There are three methods of indoctrination into a geeky realm. They each have their merits, but each can fail spectacularly if not undertaken with care. I think the best approach is a combination, but let's see what you think.
1. Don't mention it. Ever.
This isn't my preferred approach, but when it works, it's like magic: Don't try to indoctrinate people. Don't offer suggestions or recommendations towards your passion of choice. If the topic ever comes up in conversation, pause and listen. Does anyone in the conversation pipe up with an "I loved that show!" or "I don't care what anyone says, that was an awesome movie?" There's your geek-out buddy, and like a double rainbow, they are a beautiful and surprising natural miracle.
The unexpected discovery of a kindred spirit is tantamount to finding true love, but this "wait-and-see" type of approach doesn't work for me. Then again, I'm a talker. Quiet types have likely been benefiting from this approach for years.
2. Introduce your beloved whatever-it-is with great excitement, but keep it brief.
This is my approach of choice.

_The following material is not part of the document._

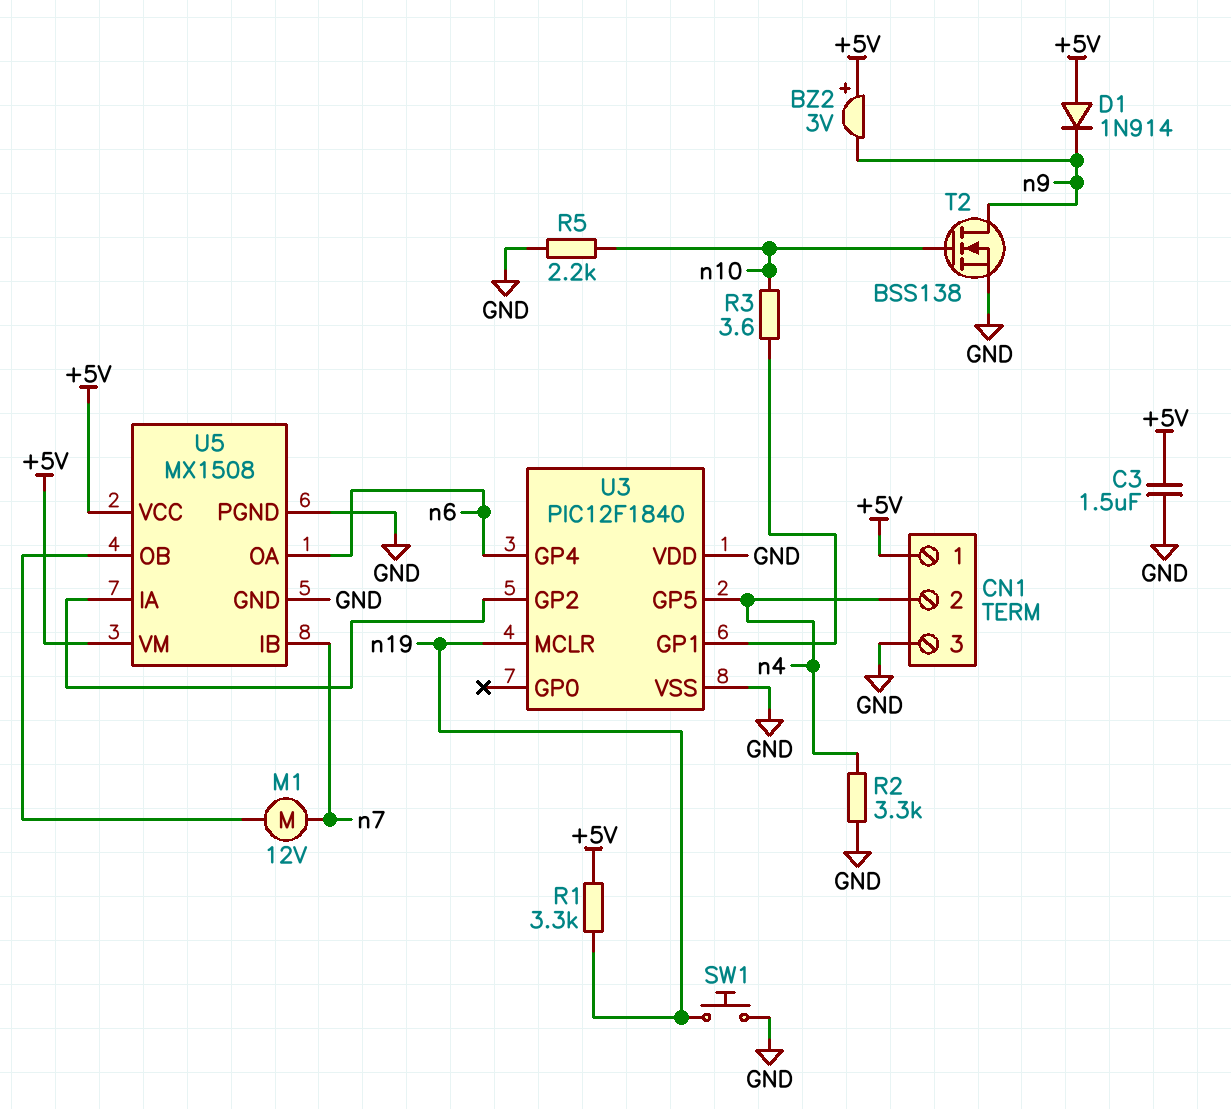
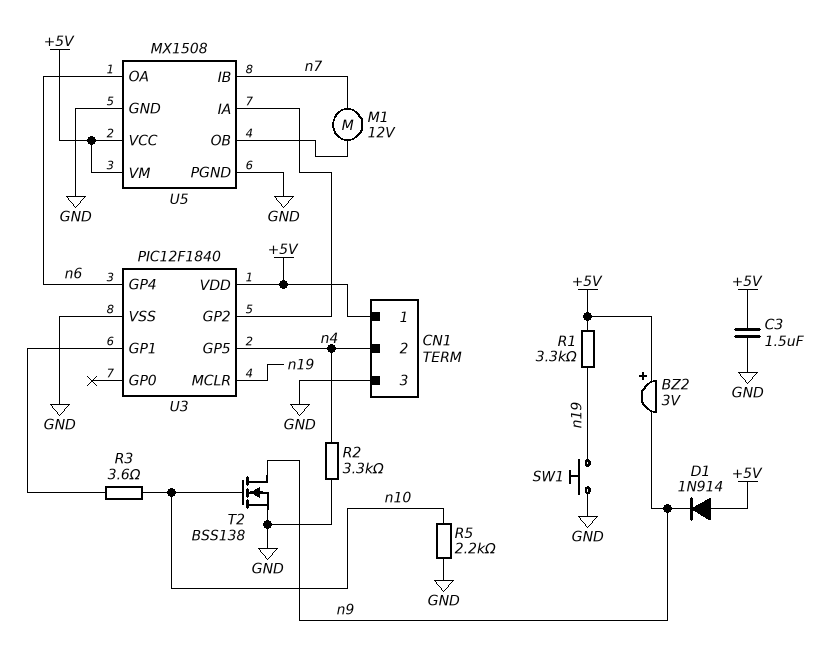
U3 pin VDD: GND -> +5V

Its success rate is fair to middling, but it has the added benefit of being suitable for nearly every situation. For example, my favorite television program ever was Studio 60 on the Sunset Strip. The rest of the world, it seems, found it pretentious and snobbish. Poor reception and lack of exposure are why most folks haven't seen it; the show was subject to much rescheduling, and was canceled after just one season. When I want to bring people into the Studio 60 fold, I have to surmount these obstacles.
My hurdling technique is to offer up the most succinct yet tantalizing facts about the show, and hope they're enough, combined with my enthusiasm, to intrigue my listener. In my Studio 60 arsenal are "brilliant casting," "incredibly funny," "it's Aaron Sorkin, how can you not watch it," and "you know those non sequiturs I'm always busting your gut with? They're from Studio 60." I then offer to loan them my DVDs, so they can watch (or not) on their own time. I will never use all the guns at once, as I feel it would be an onslaught onto my listener's senses. They don't need the full buffet, they just want a couple passed hors d'oeurves from a silver tray. That'll whet their appetite.
3. Begin with approach #2, but don't be brief. Deluge your listener with much detail.
This approach is popular with Mr. G, to whom I may or may not be married. Mr. G will gauge the depth of his relationship with his listener, and then shower them with detail according to this familiarity assessment. Casual acquaintance? He'll outline the plot of whatever it is he thinks you should watch, read, or play. If you're a close friend, he'll back that information up with historical context and why he feels you will benefit from the material.
The Deluge is the most effective approach for the immediate hooking of a listener, but can easily backfire if one is not careful. I have seen people's eyes glaze over in boredom or horror, no matter how carefully Mr. G gauges his audience. This is also a difficult and dangerous approach on folks whose spoiler preferences you don't know. Ask me why I've never seen Memento, and you'll understand.
Whichever approach you choose will likely vary based upon your temperament and the social context in which you find yourself. Approaches #2 and #3 can be very effectively tiered; start with #2 and slowly work your way up to #3, based upon your assessment of the situation. This will take time and practice, and might make you a bit of an annoyance. It's worth it, though, I promise. If Mr. G had started with approach #2, I might have caught Firefly when it was on the air, as opposed to having to catch up on DVD.
This is obviously all personal preference, and may not seem like rocket science, but knowing how to gauge your audience may lead you to find that you're not alone. Someone else watched that show you loved, or have played that terrible game. Other people liked Daredevil, I promise.
Also, you should really watch Studio 60 on the Sunset Strip. Brilliant casting. I've got the whole series on DVD; I'll lend it to you.